If you want to have a fixed sample order, you can set the settings Order samples by to current or manual order and click Submit.

14.5. Step 4: Unsupervised hierarchical clustering with a geneset¶

Heatmaps are often used to discover new subgroups in your dataset. In the chapter “Differential expression of genes in your dataset”, we explain how to generate genesets describing the difference between known subgroups (by tracks) from an annotated dataset. A heatmap visualization of such a geneset will show often the clustering of the samples corresponding with the used annotation for the geneset generation. A researcher might discover clusters of genes that are upregulated with particular annotation groups. Or the researcher might find subgroups within annotation groups.

If you need to find subgroups without the use of annotation as a starting point, you could look for genes that show the highest variation within your dataset with the R2 tool Toplister. The resulting gene list can then be visualized with hierarchical clustering to result in sample clusters (subgroups) in a heatmap.

For this example we make use of a different dataset. On the main page, select in box 2 the dataset Expression data and select Mixed Esophageal Carcinoma - tcga - 174 - tpm - gencode36 and find the tool Toplister from the dropdown menu in box 3. Click Next

Figure 10: Select the tool Toplister to look for the genes with the highest variance in your datase
In the Adjustable settings menu, all kinds of settings and filtering options can be adapted. We want to know which 100 genes have the highest variation. In this case, leave the setting Which set at the default Standard Deviation (SD).
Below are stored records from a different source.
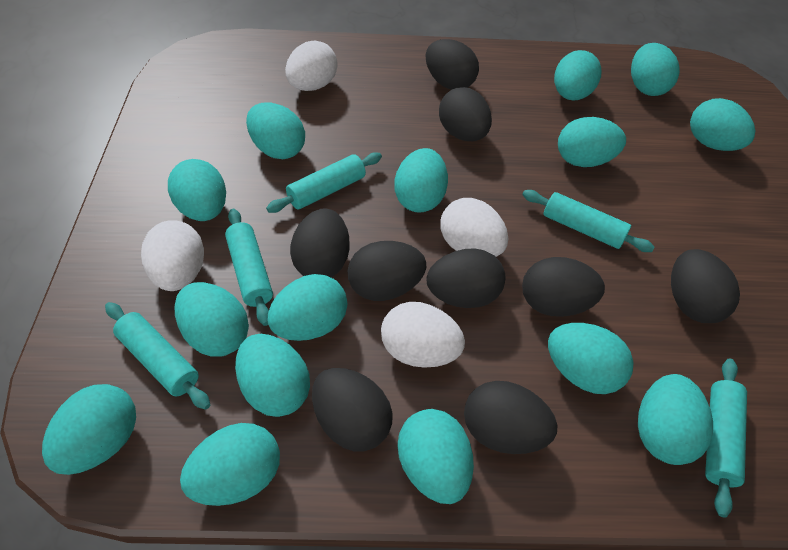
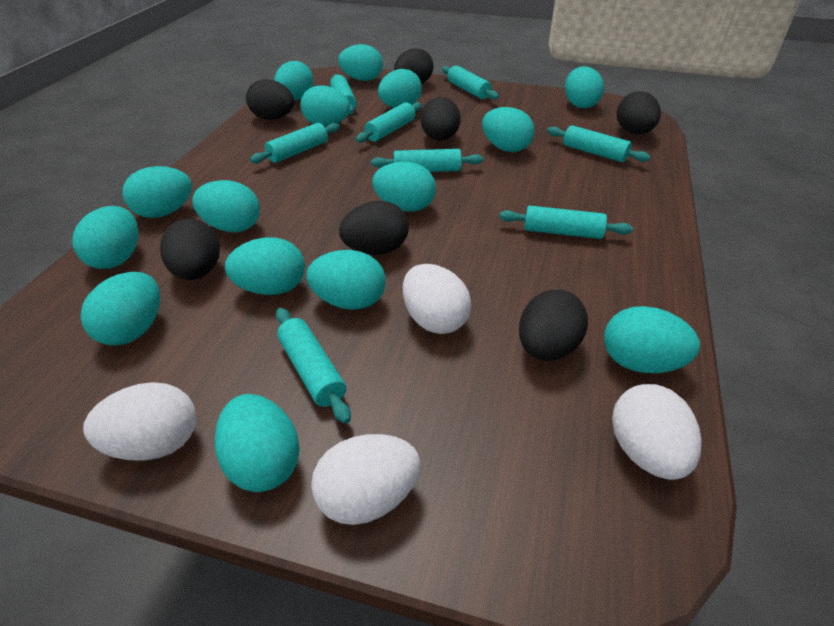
black egg: 9 -> 7
turquoise rolling pin: 5 -> 8

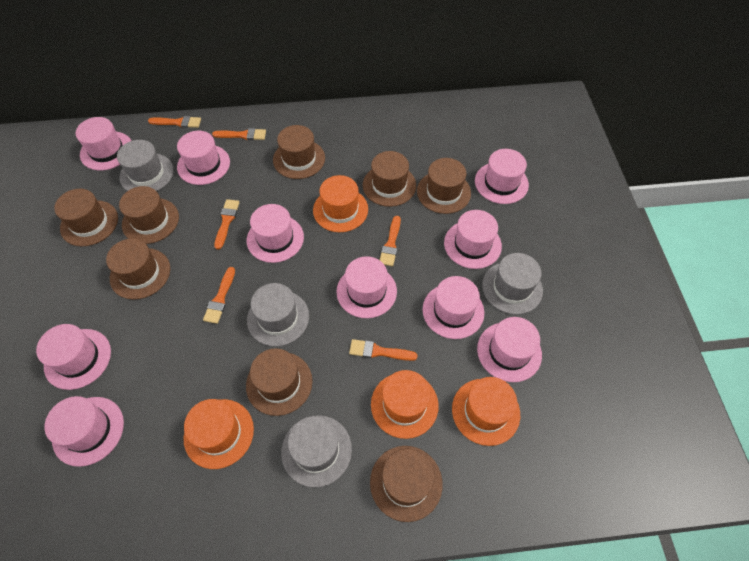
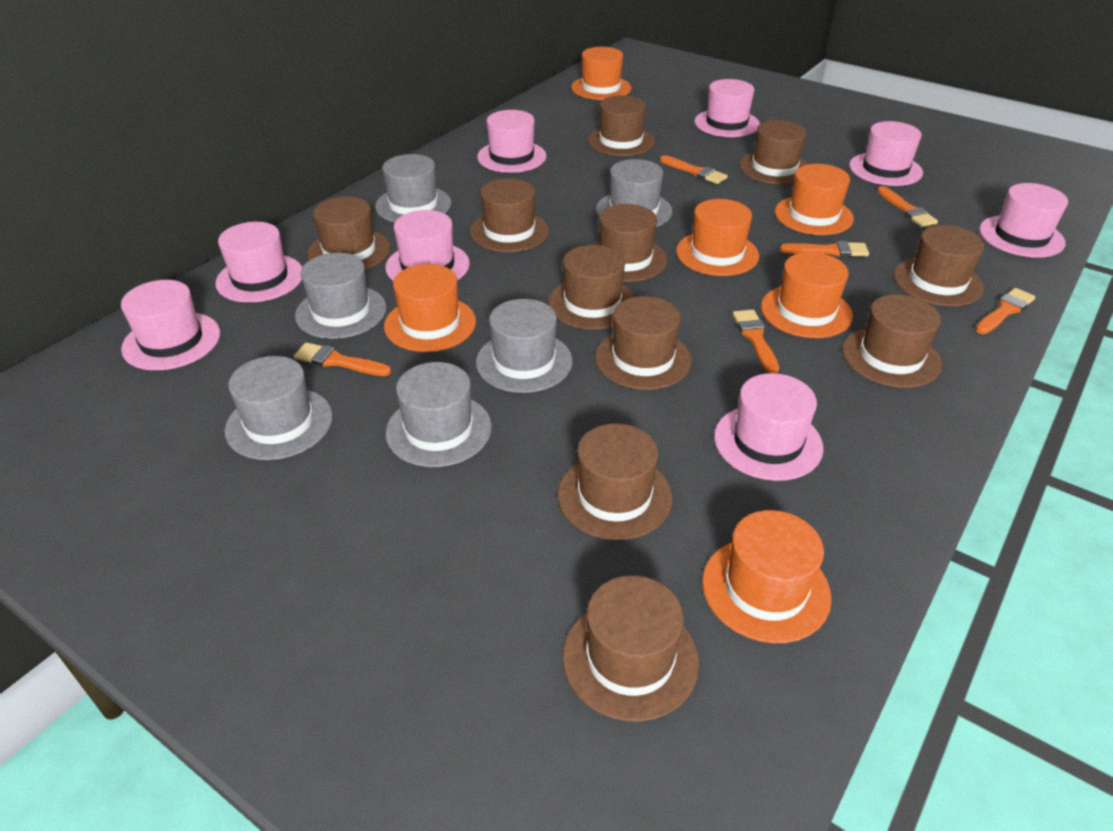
brown hat: 8 -> 11
grey hat: 4 -> 6
orange hat: 4 -> 6
pink hat: 10 -> 8

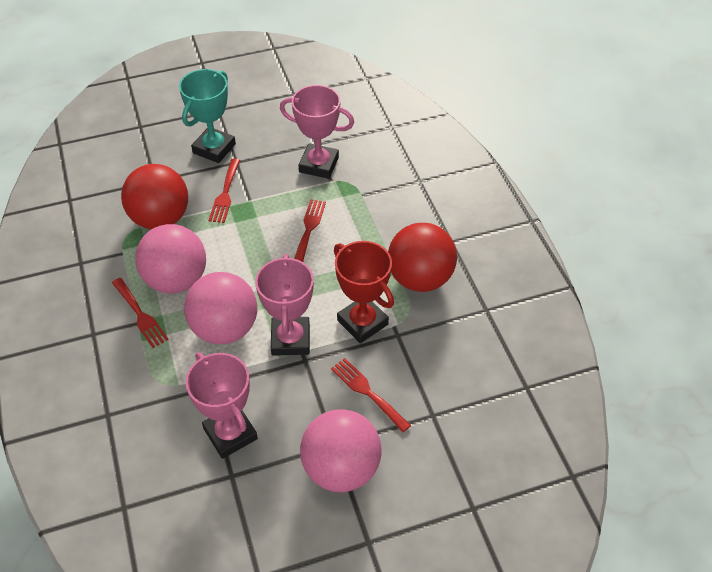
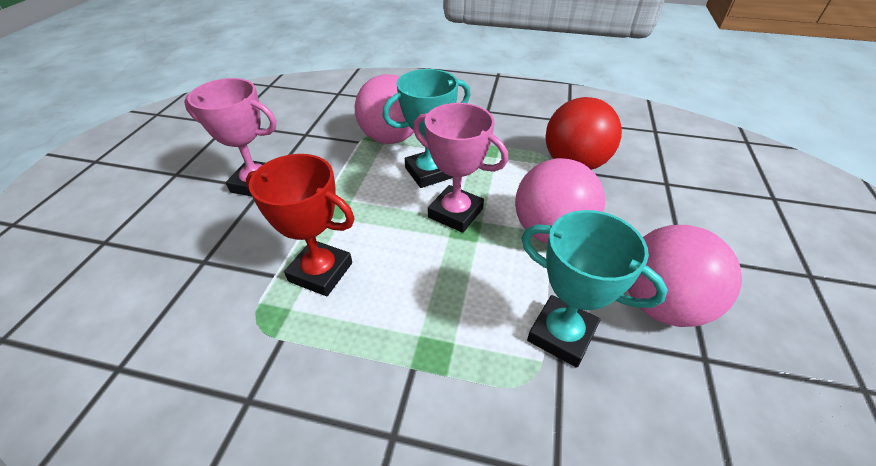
pink trophy: 3 -> 2
red ball: 2 -> 1
red fork: 4 -> 0
turquoise trophy: 1 -> 2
Figure 11: Toplister settings

The selected TCGA dataset gene annotation has been assigned to gencode reporters and R2 also has stored gene set information which can be used as a filter. Note that this doesn’t hold for all the platforms linked to a dataset. We leave it as is for now and click Next.
R2 has generated a list of 100 genes showing the highest variation in gene expression. Beneath the list the settings can be adapted again. With the buttons on the right hand side of the page, the gene list can be exported or stored in R2 as a geneset.

Figure 12: Result of the toplister module.

Clicking on the Heatmap (Zscore) button on the right will perform an unsupervised hierarchical clustering and plot a heatmap.

'Figure 13: Unsupervised hierarchical clustering revealing subgroups in a Esophagal Carcinma dataset.

Figure 13: Unsupervised hierarchical clustering revealing subgroups in a Esophagal Carcinoma dataset.

If you click on the triangle in front of Sort Order Listing underneath the Heatmap, you can find the sample and gene ordering, and you can find the lists of clusters of samples or of genes that can be found in the heatmap.

'Figure 14: Lists of the sample and gene ordering after the unsupervised clustering in the heatmap.

Figure 14: Lists of the sample and gene ordering after the unsupervised clustering in the heatmap.

14.6. Final remarks / future directions¶

Everything described in ths chapter can be performed in the R2: genomics analysis and visualization platform (http://r2platform.com / http://r2.amc.nl)

We hope that this tutorial has been helpful, the R2 support team.